A face covering, which could be a disposable or reusable mask-type covering, or a scarf or other suitable fabric that fits securely around the side of the face, must be worn in shops, supermarkets, shopping centres, train stations and other indoor locations such as cinemas, libraries, museums and places of worship. Face coverings are also needed in NHS settings, including hospitals and GP surgeries.
It is also compulsory to wear one when buying food and drink to take away from cafes and shops. People who have bought food or drink from a premises where it is possible to sit down are able to remove their face covering in order to eat and drink on site.
Wearing a face covering is not mandatory in other venues that have measures in place to protect staff and the public such as eat-in restaurants and pubs. More information on where it is mandatory to wear a face covering can be found at the gov.uk website.
Cllr Linda Haysey, Leader of East Herts Council, and Chair of the community reassurance cell of the Local Resilience Forum, said:
“Thank you to everyone in Hertfordshire who has followed the guidance and worn a face covering where it is mandatory.
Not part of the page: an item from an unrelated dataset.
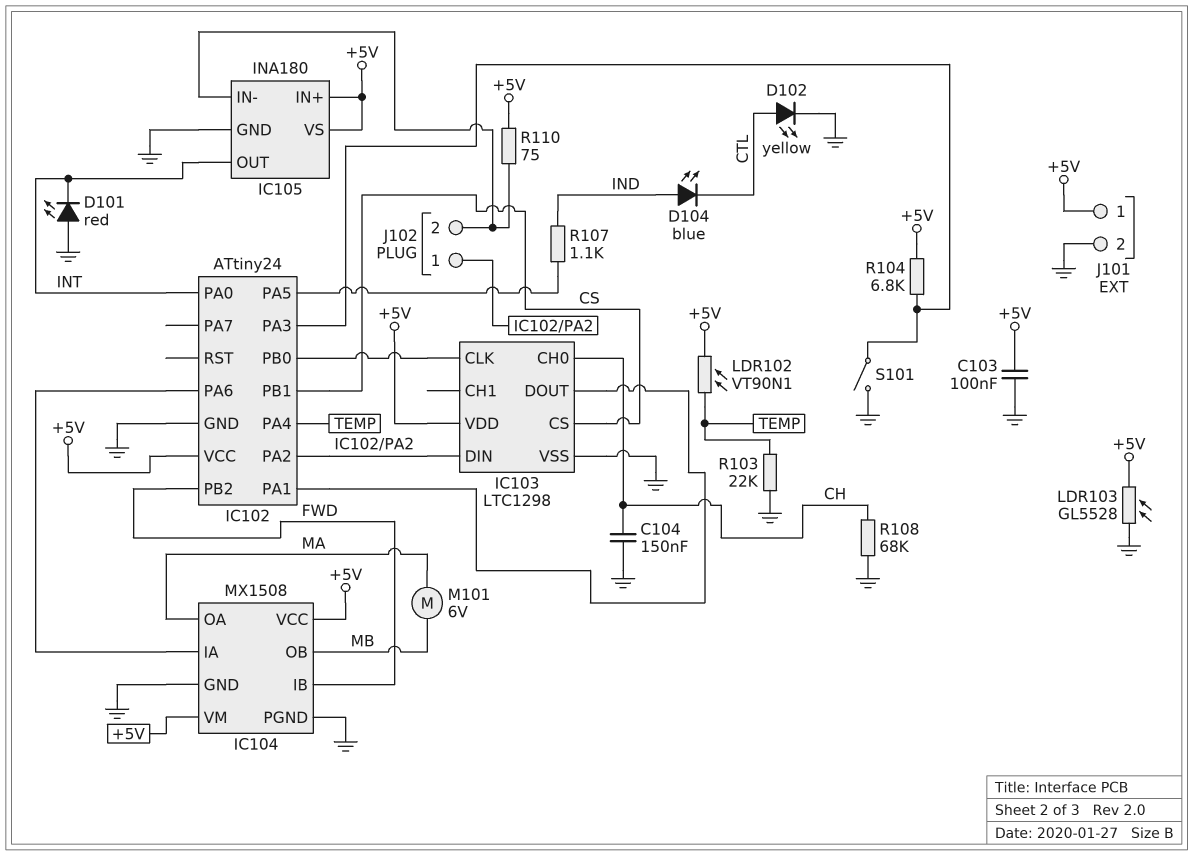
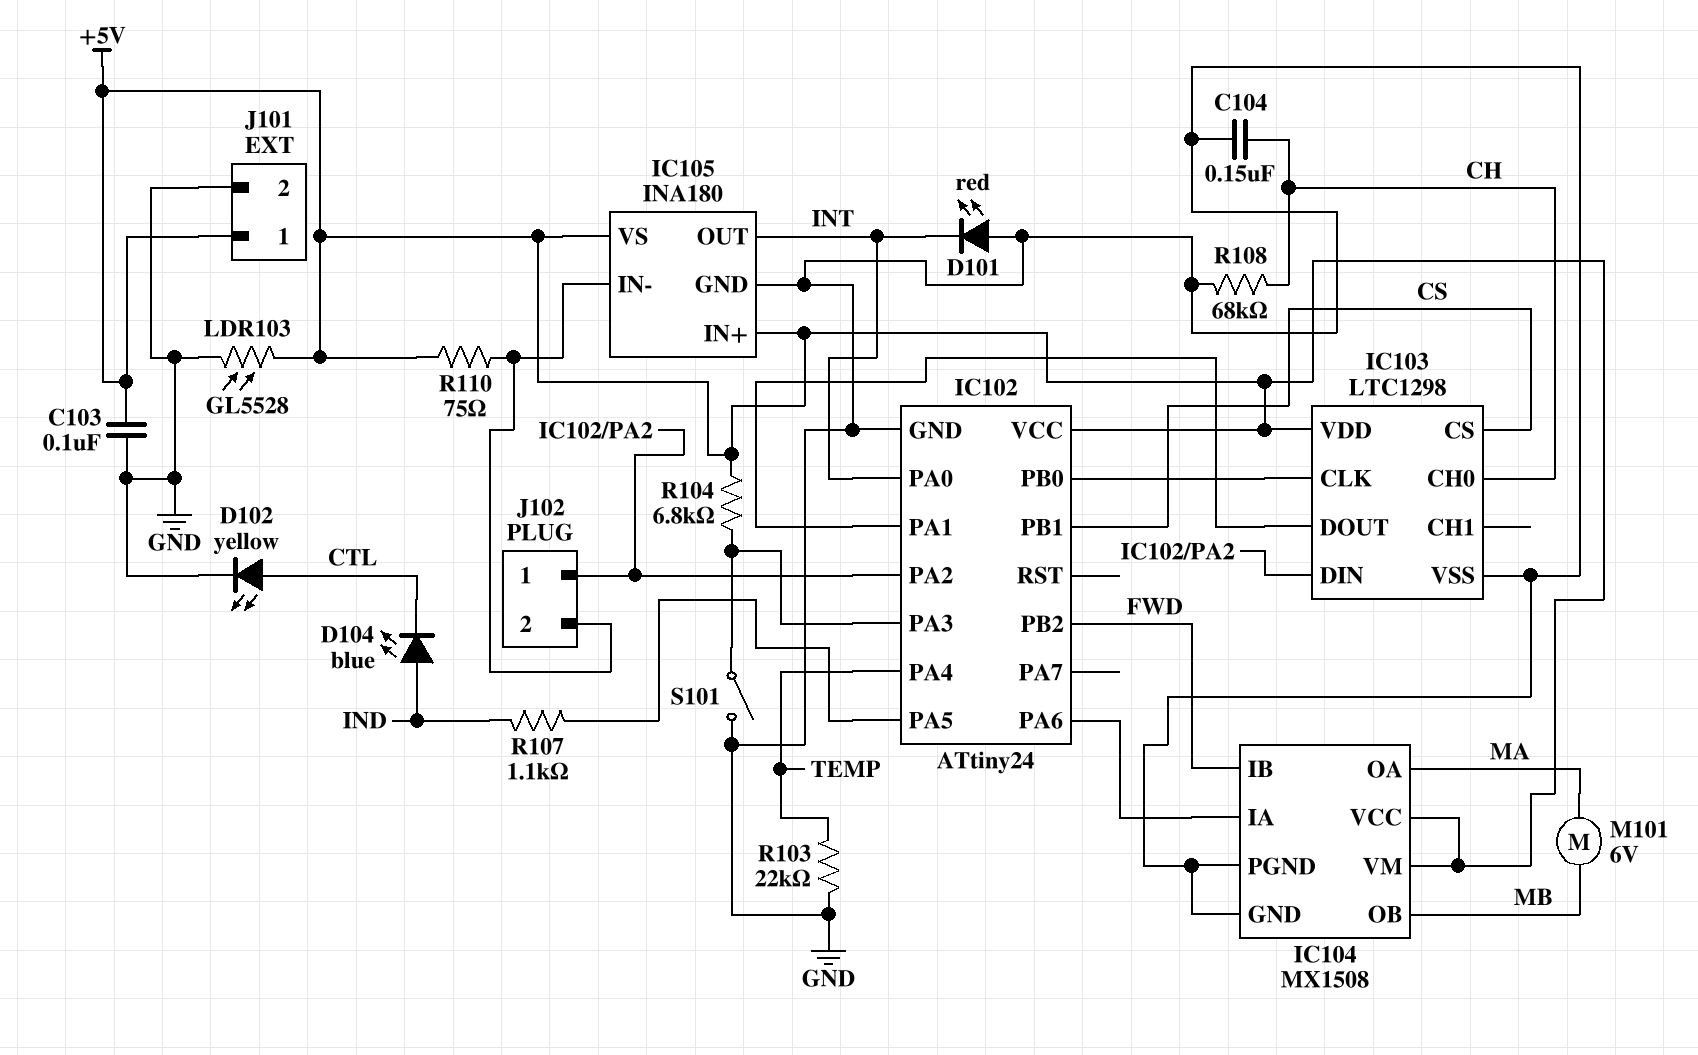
LDR102: VT90N1 (+5V, TEMP) -> none

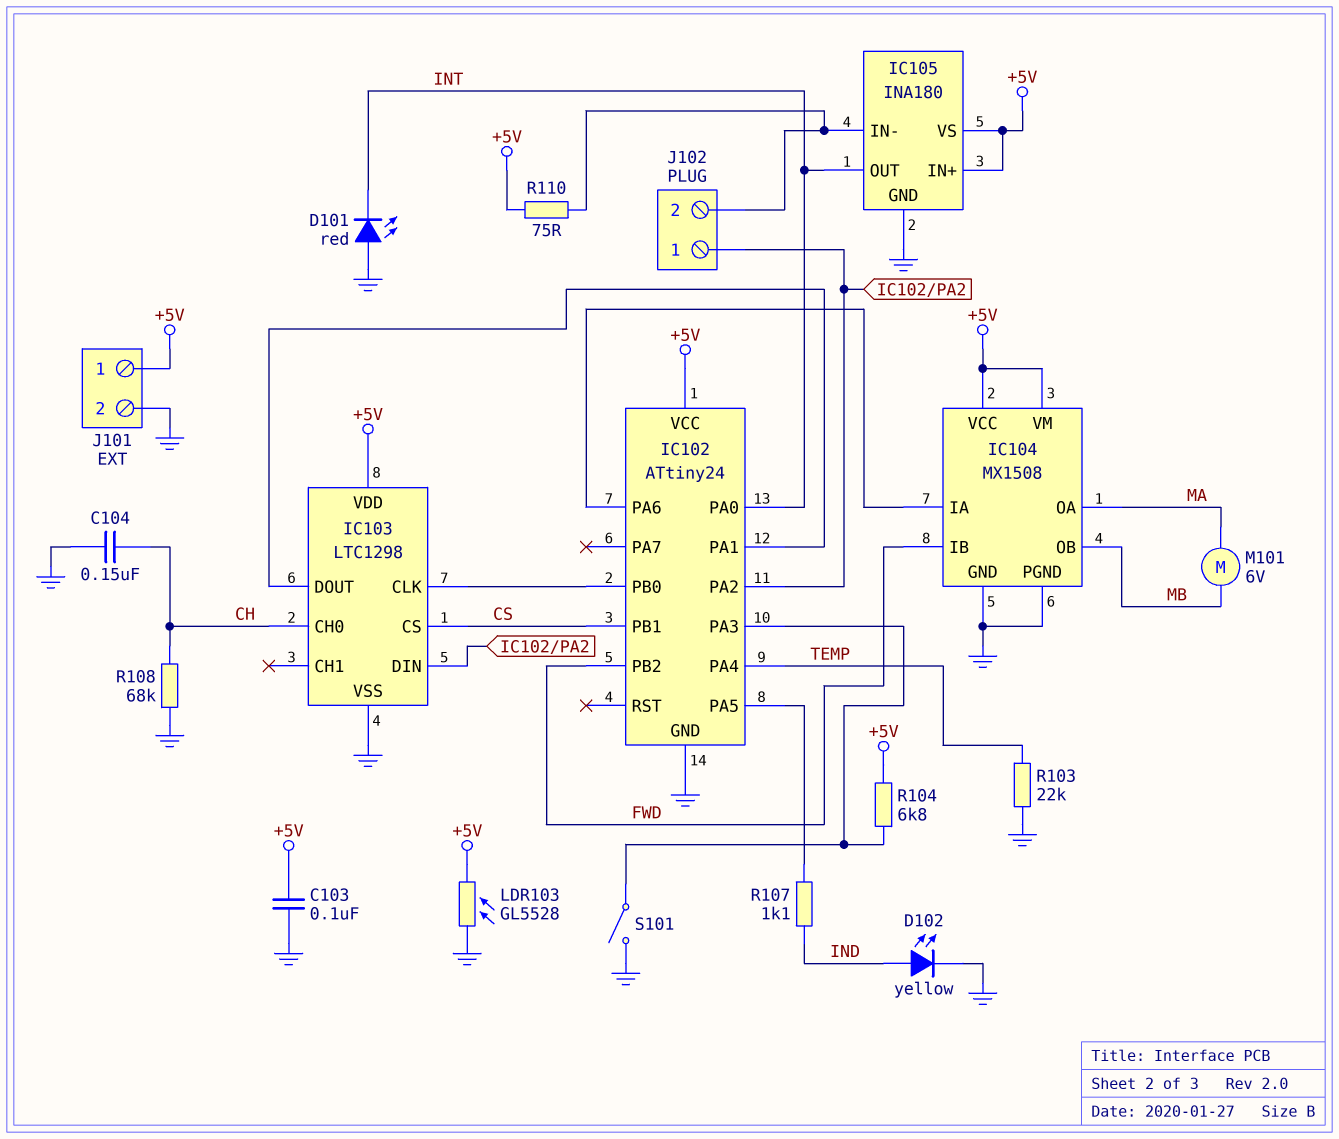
D102: LED yellow (A CTL, K GND) -> LED yellow (A IND, K GND)
D104: LED blue (A IND, K CTL) -> none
You are playing your part and helping control coronavirus in Hertfordshire but we’re not through this yet.
“It’s great that we can see family and friends, pop into town for a coffee, get a haircut and go for a drink in our local pubs. I’m sure we all want to keep it that way and one of the ways we can protect our communities is by continuing to wear face coverings.
“Always be prepared by carrying a face covering with you and using it carefully when it is needed. The best available scientific evidence states that when used correctly, wearing a face covering may reduce the spread of coronavirus droplets in certain circumstances, helping to protect others.
“Remember that face coverings are not an alternative to social distancing, good hand washing and good hygiene. Taken together, these are the most important and effective measures that we can all take to prevent the spread of coronavirus.”
Businesses are encouraged to take reasonable steps to encourage customers to follow the law, including through signs and providing other information in store.
Children under the age of 11 and those with disabilities or certain health conditions, such as respiratory or cognitive impairments, will also not be required to wear a face covering. A full list of those exempt can also be found on gov.uk.
Anyone who does not follow the regulations - and is not exempt under one of the categories set out in the regulations - could face a fine by the police of up to £100.
The symptoms of COVID-19 are a new, continuous cough, a temperature, or losing your sense of taste or smell. You can book a test online or by calling 119 if you don’t have access to the internet.